Titanium Only – the e-zine about titanium metal and titanium applications

“They took a piece of my ribs and fused the two vertebrae, ... They also put some screws and two titanium rods through the three top and bottom vertebra to make it strong

Bruno Junqueira, former Formula 3000 champion and three-time runner-up in the Champ Car World Series, after a crash.


1. How concerned should you be about an allergy to titanium metal.

2. New titanium applications

3. Titanium joke of the day

1. How concerned should you be about an allergy to titanium metal.

One of the most advertised and emphasized property of the titanium metal is its hippoalergenity. The rise of titanium as dominant material in surgical instruments, primary and auxiliary medical devices and especially in internal implants, was directly related to its seemingly predominant lack of reaction with the human body.

I have explained in the main site what an allergic reaction really is. I’ve also explained how the design of titanium as a metal and its specific interaction mode with the surrounding environment makes the appearance of an allergy reaction to titanium very unlikely.

Yet, there are several reports of what seem like pure allergic reactions with titanium, with symptoms that closely resemble those of allergies to any other less spectacular metal, such as, let’s say, nickel. You should know that the statistical prevalence of nickel allergies in human population was a critical factor that led to stainless steel losing the race to titanium as main competitor in the medical field.

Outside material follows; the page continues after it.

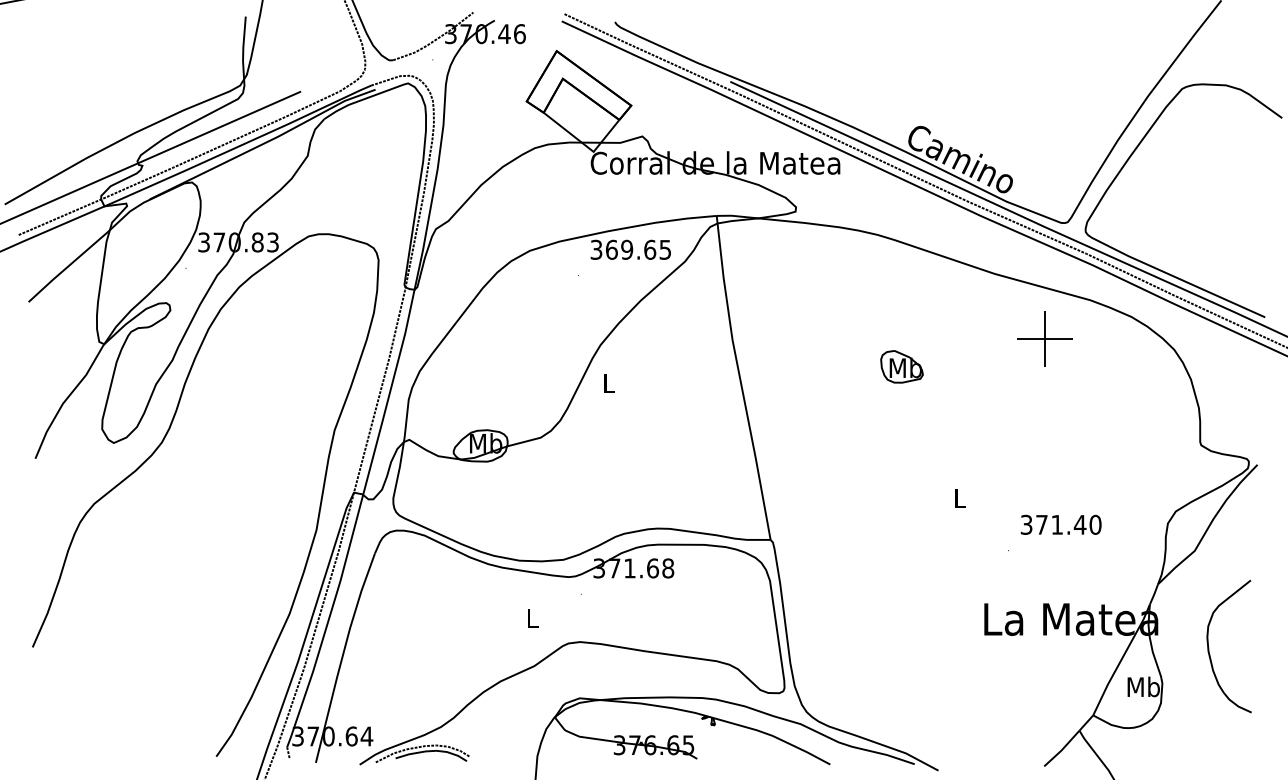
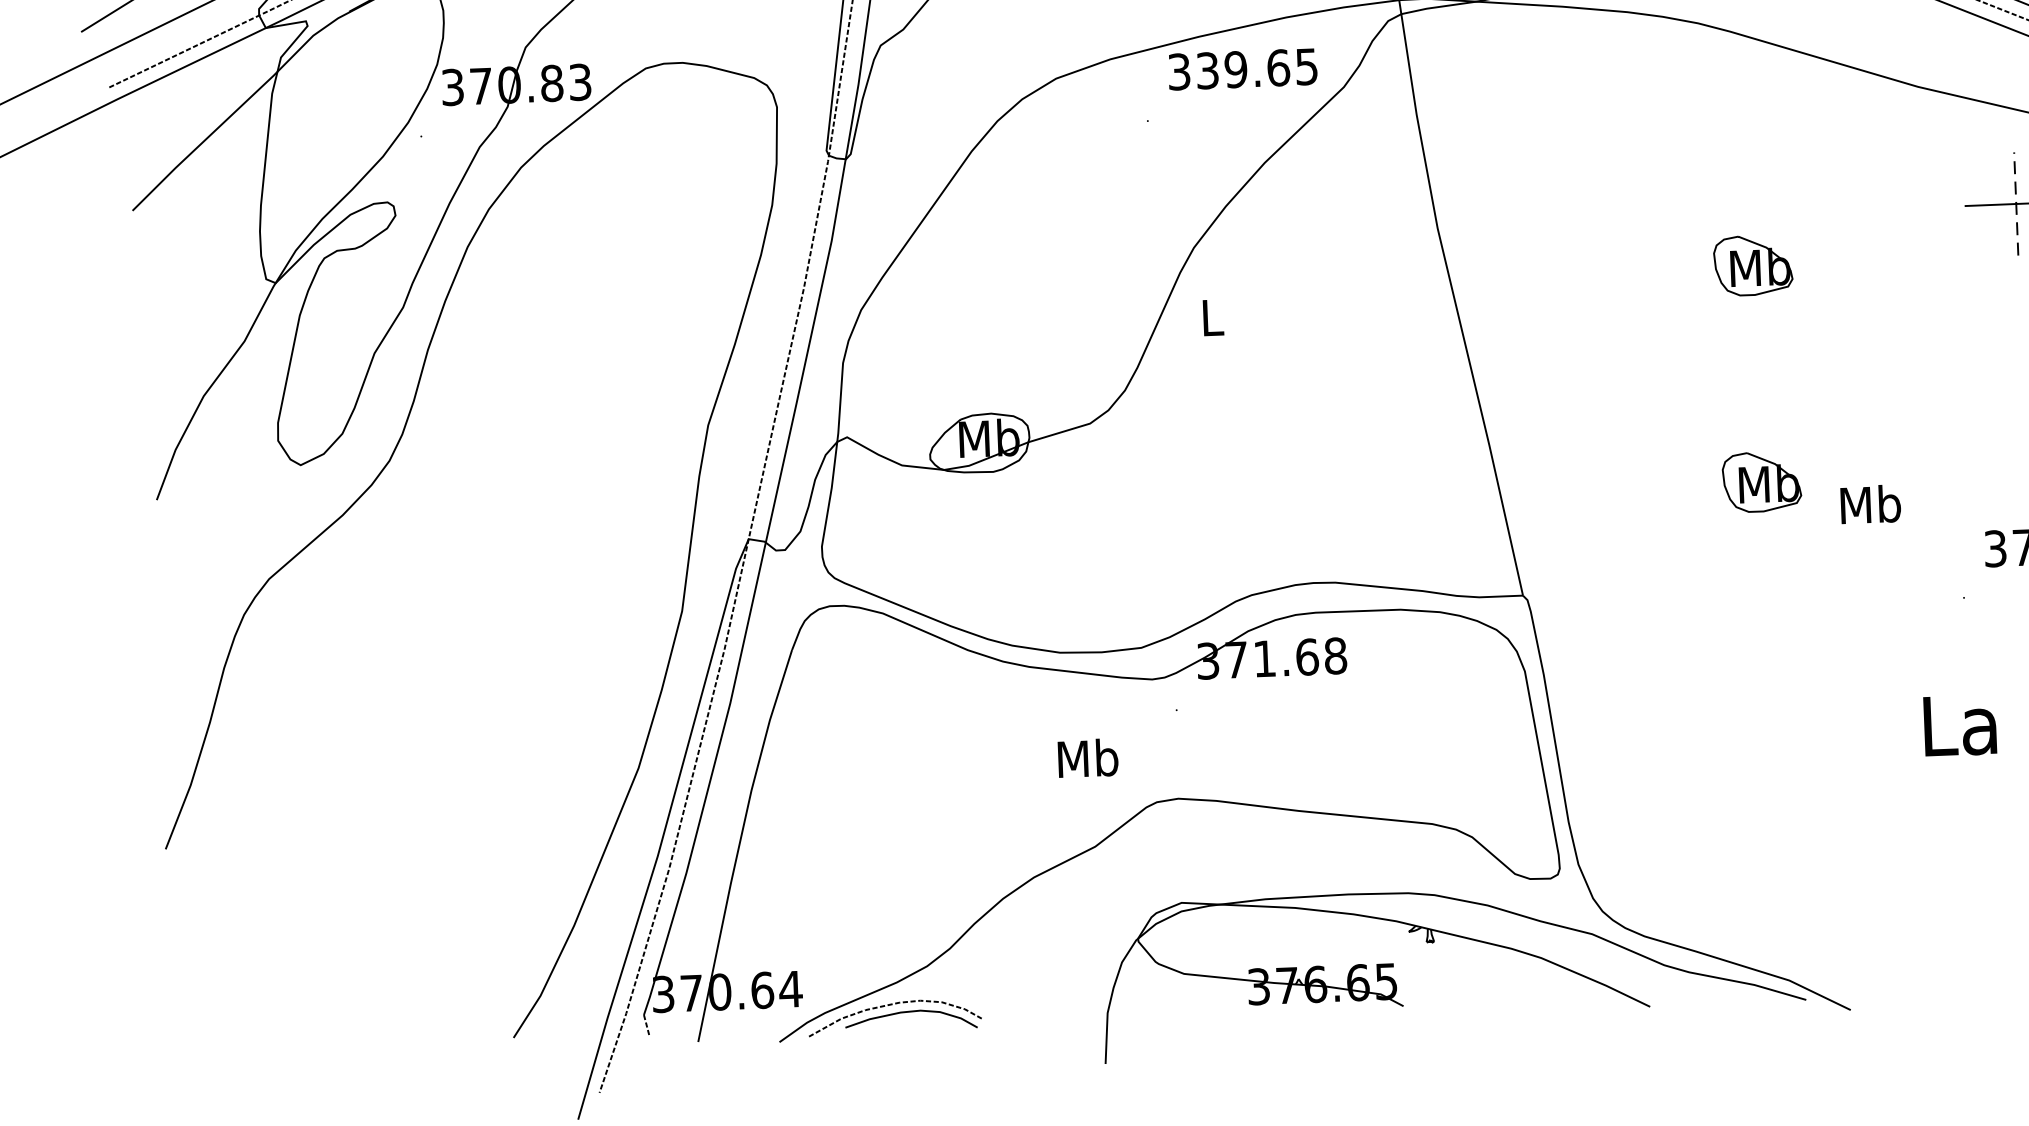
text: (611, 249) -> (1207, 70), 369.65 -> 339.65
line: (1045, 339) -> (2016, 204), solid -> dashed
part: (901, 483) -> (1760, 481), added
text: (960, 498) -> (1871, 504), L -> Mb
text: (532, 618) -> (1088, 758), L -> Mb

I know of these reports because I’ve received several of them from visitors of Titaniumexposed.com. The reported symptoms range from mere on and of itchiness to severe pain and generally sick feelings. More often than not, the intensity is severe enough to make the individual seek professional medical investigations in order to find a treatment.

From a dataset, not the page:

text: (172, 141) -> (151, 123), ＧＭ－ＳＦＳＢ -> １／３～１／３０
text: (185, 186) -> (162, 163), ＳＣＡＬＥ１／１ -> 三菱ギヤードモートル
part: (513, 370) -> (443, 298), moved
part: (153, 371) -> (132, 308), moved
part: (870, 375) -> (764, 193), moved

There are some few thins you need to know if you believe you may be experiencing the symptoms of an allergic reaction to titanium. First, note that the prevalence of true titanium metal allergy is estimated by medical studies at about 0.6% of the population (compared to the approximate 15% that exhibit nickel sensitivity). Second, most of the incidence of reported Ti allergy has been to either titanium particles in the lungs or dermal contact to titanium alloys.

In conclusion, since the incidence is so very low, routine testing and concern are not warranted unless you have a past history of metallic allergy, or if you have or planning to follow a surgical procedure involving a titanium based implant – either a dental implant, a reconstructive surgery procedure involving titanium screws, plates or clamps or an internal pacemaker.

Even so, before deciding to follow a course of treatment or investigation based on the assumption that you may be susceptible to titanium allergy, you must first thoroughly exclude all other possibilities that may be the cause of the symptoms you experience.

You must also keep in mind that the only medical test that claims to determine the susceptibility of a titanium allergy reaction (Melisa) actually measures the activability (sensibility) of lymphocytes increased activability is not always equivalent and hence it is not classified as an allergy.

For example, the success of a titanium dental implant is critically related to the preliminary work, involving the treatment of periodontitis or other infections in the oral cavity. Always be wary if the dental practitioner immediately moves toward implantation. Ask for a second opinion if necessary and always make sure that all the other problems you may have are addressed before the actual implant procedure. Otherwise you may lose your implant as quickly as you got it.

There are also some critical factors regarding the success of titanium implants used for bone reconstruction, referring to the difference in the handling of mechanical stress by the implant and the adjoining bone support that also leads to success or failure of such implants. But this is such a complex and intricate field that is best left for a future issue.

2. New titanium applications

Titan Spine, a medical device surface technology company focused on the development of innovative spinal interbody fusion implants, announced today that it has received CE Mark Certification to commercially release its line of Endoskeleton® lumbar interbody fusion devices in Europe. The implants, which consist of the Endoskeleton® TA (ALIF), Endoskeleton® TT (TLIF), and Endoskeleton® TO (PLIF and Oblique), feature a unique roughened titanium surface topography that is designed to promote rapid bony integration and subsequent fusion. The company plans to immediately begin conducting surgical cases within the European Union.


3. Titanium joke of the day

After finishing an especially demanding batch of titanium sponge to process, two factory workers are talking. The woman says, "I can make the boss give me the day off." The man replies, "And how would you do that?" The woman says, "Just wait and see." She then hangs upside-down from the ceiling. The boss comes in and says, "What are you doing?" The woman replies, "I'm a light bulb." The boss then says, "You've been working so much that you've gone crazy. I think you need to take the day off." The man starts to follow her and the boss says, "Where are you going?" The man says, "I'm going home, too. I can't work in the dark."